You will never see another Led Zeppelin, another Dire Straits, or another Cream, simply because independently trained and practiced musicians, developing their own forms and patterns are too expensive for the music publishers to deal with. They can crank out assembly-line pablum and publicize it, and put it out much cheaper by hiring actors to play the parts of rock and roll stars, while delegating the actual songwriting to their in-house committees using carefully analyzed models and formulas.
In short, the music industry is dying, not because of filesharing, but because they are now totally commercialized and are putting out mass-produced cookie cutter bullshit for the masses while raking in the bucks for themselves instead of having to pay real musicians for their actual talent.
They did it to themselves, and they won’t change their business models simply because they have consolidated all the profit internally. Popular music today is crap. Actual musicians are comparatively rare in this modern age of mass production.
So they blame filesharing, when most of the music being traded around such systems is the stuff that was written back in the 60’s and 70’s when actual musicians were the stars, and the publishing houses were just that, there to publish other peoples work.
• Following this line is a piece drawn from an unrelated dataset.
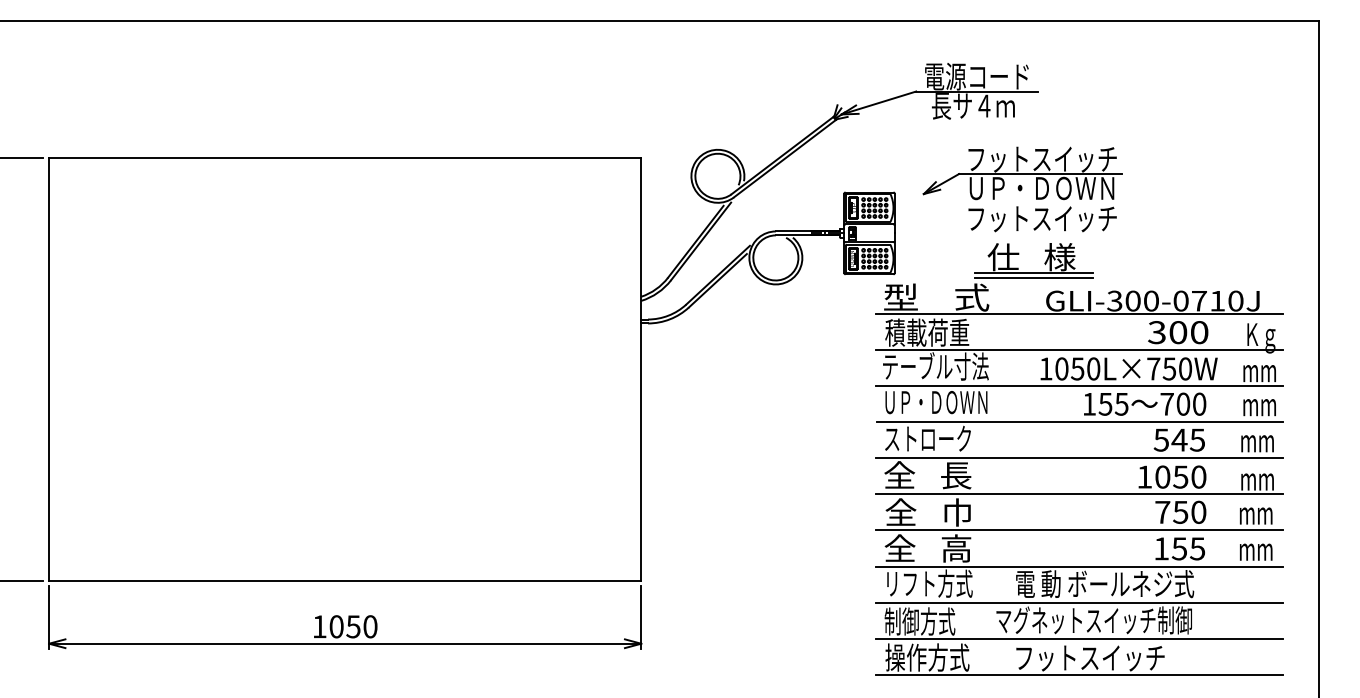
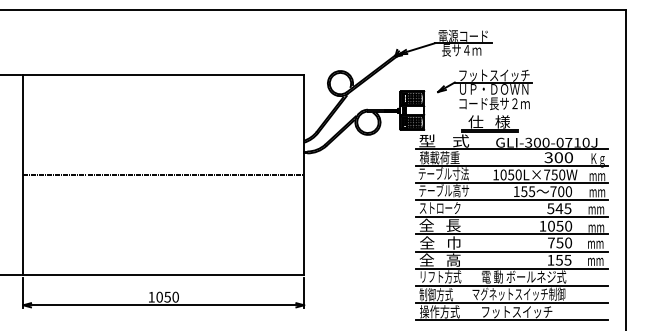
text: (1042, 218) -> (494, 103), フットスイッチ -> コード長サ２ｍ
line: (344, 370) -> (163, 175), added
text: (937, 401) -> (444, 190), ＵＰ・ＤＯＷＮ -> テーブル高サ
Bluecollar Libertarian spews:
Here’s an oddball thought since I have nothing better to do at the moment. Goldy mentions the decline started years ago. Well years ago the papers quit with an evening edition. How many of us want to get a morning paper that we don’t have time to read, then go to work and come home to stale news? By the time we get home what happened in the morning ain’t news. Maybe they should have stuck with the evening edition and competed with the likes of NBC, CBS, ABC, etc. Besides they make a hell of a profit margin. Last I looked and that was some time ago, it was well over 20%.
Goldy spews:
Bluecollar @10,
It’s not such an oddball thought. I myself have been pondering whether an afternoon paper might prove more relevant than a morning one. (Or maybe, the fact that I am pondering it, makes it an oddball thought after all.)
proud leftist spews:
10 and 11
That, actually, would seem to make a lot of sense. The PI was the morning paper, then the Times, the afternoon paper, decided to quash the PI by going to the morning. The PI did, indeed, get quashed. So, however, seems to be the fate of the Seattle Times. The Times got what it wanted, but it didn’t get what it needed. Capitalism happens that way.
ArtFart spews:
The main difference between the newspapers and the music/movie business is that the major newspapers didn’t band together and lavish love all over Congress to criminalize anyone who doesn’t buy and read their product, or who tries to compete with them.
rhp6033 spews:
10, 11, & 12: I agree that for most of us, an afternoon paper makes the most sense. But I don’t see it happening again in our time (at least not in the print format) due to logistical constraints.
First, is the problem that we are no longer on an eight-hour news cycle. News is an international affair which is on a 24-hour cycle. While this impacts morning papers as well, it hits afternoon papers harder, because their isn’t enough time to offer analysis of national news. Where do you make your deadline? Noon? 3:00 p.m.?
Secondly, the printing and distribution takes hours. Most people would want their newspaper waiting on them when they got home. But getting a paper printed, collated, loaded onto trucks, dropped off at distribution centers, picked up by carriers, and then delivered to your doorstep takes a few hours under the best conditions. Add the afternoon commute to the mix, and some people would be lucky to get their paper by 7:00 p.m. That was the Blethen’s reasoning for switching to a morning paper, and I think it’s a valid one.
Bluecollar Libertarian spews:
re 14. You are correct. There was an opportunity lost in going to morning editions.